An hour later, we were at the base of the impressive, slightly overhanging 90' tall cliff band. To our surprise, one of the most difficult and stunning routes on the cliff was completely dry...from top to bottom. We made our way to the top of the cliff to set up a top rope and then preceded to work out all of the moves and sequences on one of Fred Abbuhl's unrepeated 5.13's.
I was able to do every move on the route and by the end of our session had put together some pretty decent links. Basically, I have the route broken down into three distinct pieces. The first piece is about 30' tall and involves some lower end 5.12 climbing with 3 bolts and maybe one or two pieces of gear. I felt very solid on this section and had done it clean three times throughout the day.
The middle section was where all of the excitement was. You begin this section after a nice rest in a prominant crack 30' off the deck. Immediately you are forced to crimp hard, high step and thrutch your way through another 30' of V7-V8ish bouldery sequences. I could do every move in isolation, however, in one continuous push it felt VERY difficult. There is one move in particular that I already know will be the redpoint crux and it is the last two moves right before another good rest.
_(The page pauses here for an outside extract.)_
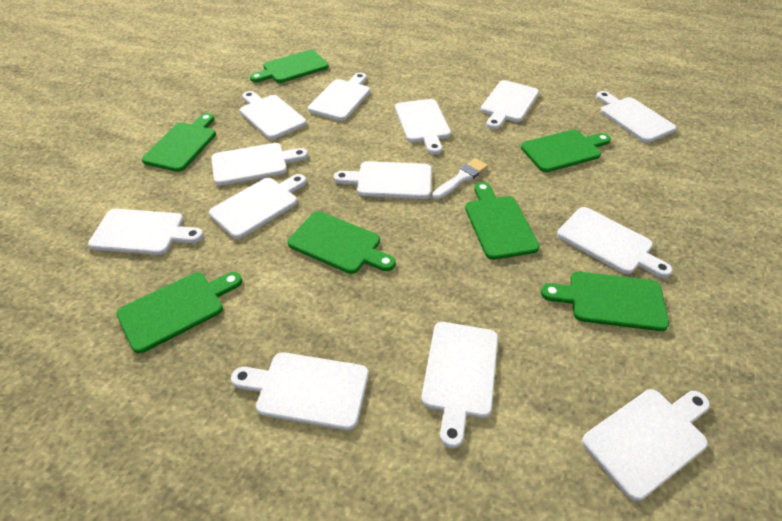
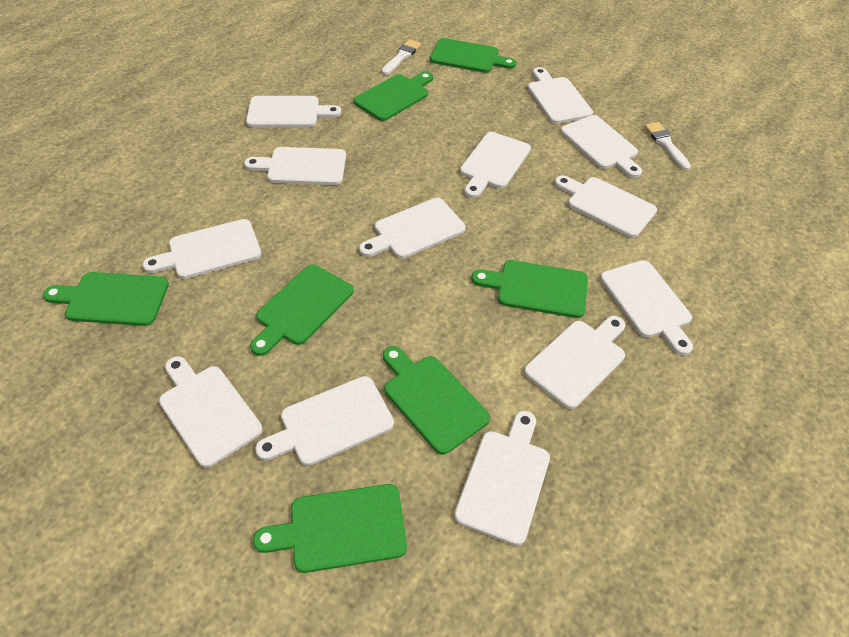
white brush: 1 -> 2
The final section is another 30' of climbing to the anchors. You begin on a nice jug/rest hold and the climbing to the chains felt like mid 5.11 climbing on pretty positive holds. Despite the holds being positive, the lock off moves are huge and from a continous push from the ground, one could easily come up short on one of these full extension moves.
MAJOR props to Fred Abbuhl for putting this line up in the mid 1990's. I received an email from Fred and plan on frequenting the cliff with him in the next few months to work on this route as well as equip some of his other test pieces from "back in the day".